Der Kommandant des KSK, Brigadegeneral Markus Kreitmayr, ist sich nicht so sicher. Sein Vorgänger, General Reinhard Günzel, war wegen antisemitischer Entgleisungen aus dem Dienst entlassen worden. Kreitmayr sagt im Interview mit der Berlin-Korrespondentin der New York Times, Katrin Bennhold, er wisse nicht, ob es bereits eine Untergrundarmee in der Bundeswehr gebe. „Ich bin besorgt“, gibt der General zu. „Nicht nur als Kommandant des KSK, sondern als Bürger – dass es so etwas geben könnte und dass unsere Leute ein Teil davon sind.“

Auch Christoph Gramm zweifelt nicht, dass „Beziehungsgeflechte, Netzwerke und Strukturen“ bestünden. Der Chef des Abwehrdienstes spricht damit aus, worüber deutsche Medien schon seit Jahren berichten.

Auch Abwehrdienst von Rechtsextremen unterwandert

Doch auch der MAD scheint von Neonazis unterwandert zu sein. Erst im Juni wurde ein hochrangiger Ermittler suspendiert, weil er einen Kontakt innerhalb des KSK vor möglichen Durchsuchungen bei verdächtigen Soldaten warnte. Der Kontakt gab die Information an mindestens acht weitere KSK-Angehörige weiter. Der parlamentarische Staatssekretär Peter Tauber, Mitglied der Arbeitsgruppe KSK, spricht von „nicht akzeptablen Mängeln an Professionalität“ im MAD. Sämtliche Mitarbeiter würde ab sofort auf Kontakte zu KSK überprüft, der MAD müsse der Ministerin einen Reformplan vorlegen.

Annegret Kramp-Karrenbauer (CDU) droht dem KSK mit Auflösung. Bild: APA Picturedesk

Reformiert wird auch das KSK. Einen drastischen Schritt setzte Verteidigungsministerin Kramp-Karrenbauer nach der Präsentation des Berichts der Arbeitsgruppe KSK mit der Auflösung der 2. Kompanie.
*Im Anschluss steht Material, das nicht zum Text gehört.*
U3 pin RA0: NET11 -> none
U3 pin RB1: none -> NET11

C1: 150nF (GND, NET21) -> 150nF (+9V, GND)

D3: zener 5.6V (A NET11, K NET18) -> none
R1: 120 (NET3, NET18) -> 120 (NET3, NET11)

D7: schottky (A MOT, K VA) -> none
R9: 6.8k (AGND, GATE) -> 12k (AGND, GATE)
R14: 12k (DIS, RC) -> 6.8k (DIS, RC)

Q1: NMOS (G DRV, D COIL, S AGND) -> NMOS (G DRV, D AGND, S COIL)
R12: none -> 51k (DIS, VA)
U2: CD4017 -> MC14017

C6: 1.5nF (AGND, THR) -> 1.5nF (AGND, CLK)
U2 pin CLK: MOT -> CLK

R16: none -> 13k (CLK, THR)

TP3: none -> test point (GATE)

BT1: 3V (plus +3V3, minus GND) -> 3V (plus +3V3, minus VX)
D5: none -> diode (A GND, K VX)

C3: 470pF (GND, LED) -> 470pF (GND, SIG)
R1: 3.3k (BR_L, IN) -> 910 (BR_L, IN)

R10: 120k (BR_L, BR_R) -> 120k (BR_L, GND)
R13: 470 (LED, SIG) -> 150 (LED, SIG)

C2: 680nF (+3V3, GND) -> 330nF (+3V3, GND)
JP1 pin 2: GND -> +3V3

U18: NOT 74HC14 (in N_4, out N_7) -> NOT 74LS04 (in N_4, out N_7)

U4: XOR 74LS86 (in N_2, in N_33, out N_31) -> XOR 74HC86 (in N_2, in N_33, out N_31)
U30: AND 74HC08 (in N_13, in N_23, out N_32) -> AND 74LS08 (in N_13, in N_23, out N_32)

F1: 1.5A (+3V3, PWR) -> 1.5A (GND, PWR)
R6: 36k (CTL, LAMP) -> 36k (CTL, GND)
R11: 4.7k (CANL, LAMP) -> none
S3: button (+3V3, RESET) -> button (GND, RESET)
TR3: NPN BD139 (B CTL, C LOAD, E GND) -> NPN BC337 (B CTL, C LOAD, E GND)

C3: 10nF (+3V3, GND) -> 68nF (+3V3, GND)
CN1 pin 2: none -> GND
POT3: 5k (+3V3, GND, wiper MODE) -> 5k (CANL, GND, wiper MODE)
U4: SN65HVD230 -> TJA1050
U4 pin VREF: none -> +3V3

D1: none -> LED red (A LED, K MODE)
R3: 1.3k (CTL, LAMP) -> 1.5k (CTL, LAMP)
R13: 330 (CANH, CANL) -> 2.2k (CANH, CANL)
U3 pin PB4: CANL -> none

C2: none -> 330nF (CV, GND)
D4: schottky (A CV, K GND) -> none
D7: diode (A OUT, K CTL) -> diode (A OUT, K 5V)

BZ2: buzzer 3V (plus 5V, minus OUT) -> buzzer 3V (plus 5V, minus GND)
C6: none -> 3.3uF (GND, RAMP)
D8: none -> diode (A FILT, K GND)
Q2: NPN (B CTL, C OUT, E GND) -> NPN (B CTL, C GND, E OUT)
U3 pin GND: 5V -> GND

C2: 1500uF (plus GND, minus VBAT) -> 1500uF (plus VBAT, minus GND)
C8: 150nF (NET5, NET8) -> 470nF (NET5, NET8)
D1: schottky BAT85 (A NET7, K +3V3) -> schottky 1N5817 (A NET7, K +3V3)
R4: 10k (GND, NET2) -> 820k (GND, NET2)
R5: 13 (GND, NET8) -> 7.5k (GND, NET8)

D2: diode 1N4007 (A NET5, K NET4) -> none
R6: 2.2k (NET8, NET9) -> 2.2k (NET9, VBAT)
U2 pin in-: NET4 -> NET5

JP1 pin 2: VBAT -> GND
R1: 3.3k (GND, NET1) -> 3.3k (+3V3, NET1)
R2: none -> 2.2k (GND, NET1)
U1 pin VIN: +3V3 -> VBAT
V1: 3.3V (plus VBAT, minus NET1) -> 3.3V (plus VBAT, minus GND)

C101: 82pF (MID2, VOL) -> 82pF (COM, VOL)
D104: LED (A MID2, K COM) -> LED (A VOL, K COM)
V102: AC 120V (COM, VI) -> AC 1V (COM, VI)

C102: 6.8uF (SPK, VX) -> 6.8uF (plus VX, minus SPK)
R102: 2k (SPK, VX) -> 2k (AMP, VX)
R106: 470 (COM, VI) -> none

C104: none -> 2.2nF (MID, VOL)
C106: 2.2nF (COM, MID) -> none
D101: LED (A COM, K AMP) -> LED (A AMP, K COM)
Die Einheit gilt als soweit von Neonazis durchsetzt, dass sie nicht reformierbar ist. Dem Rest des Verbandes gab die Ministerin Zeit bis 31. Oktober. Kann die Eliteeinheit bis dahin nicht überzeugend darlegen, wie sie mit dem Problem der Unterwanderung durch rechtsextreme, staatsfeindliche Netze fertig werden will, soll das KSK komplett aufgelöst werden.

Und in Österreich?

Laut Recherchen des „Standard“, der sich auf Beamte des Heeresabwehramts beruft, vernetzen sich rechtsextreme Kreise im österreichischen Bundesheer mit „Hannibals“ Uniter. Der Verein hat einen Ableger in Vorarlberg, ein weiteres Zentrum soll sich in der Steiermark befinden. Ein wichtiger Knotenpunkt rechtsextremer Netze im Bundesheer ist der Verein „Militär Fallschirmspringer Verbund Ostarrichi” oder – über naheliegende Assoziationen dürfte sich Gründer Brigadier Paul Puntigam keine Gedanken gemacht haben – „MILF-O“.

Puntigam ist, wie viele Mitglieder des Vereins, bestens mit der FPÖ vernetzt. Verteidigungsminister Mario Kunasek erhob „MILF-O“ in den Status eines „wehrpolitisch relevanten Vereins“. Er darf daher die Infrastruktur des Bundesheeres nutzen, gemeinsame Übungen abhalten und Bundesheerangehörige dürfen gleichzeitig Vereinsmitglieder sein. Mitglieder des Hannibal-Netzwerks nahmen gemeinsam mit Bundesheersoldaten am jährlichen „Nibelungenmarsch“ und Schießübungen von MILF-O teil.

Soldaten „nicht immun“ gegen Rechtsruck

KSK-Kommandant Kreitmayr sagt in seinem NYT-Interview, seine Soldaten seien nicht immun gegen den allgemeinen Rechtsruck in Deutschland, besonders seit der Flüchtlingskrise 2015. Überproportional viele Soldaten, nicht nur im KSK, seien AfD-Anhänger. Während die Politik sagt, das KSK müsse sich um die Neonazis in seinen Reihen kümmern, meint Kreitmayr, dass es Verantwortung der Politik sei, auf die Fragen der Zeit eine Antwort zu finden.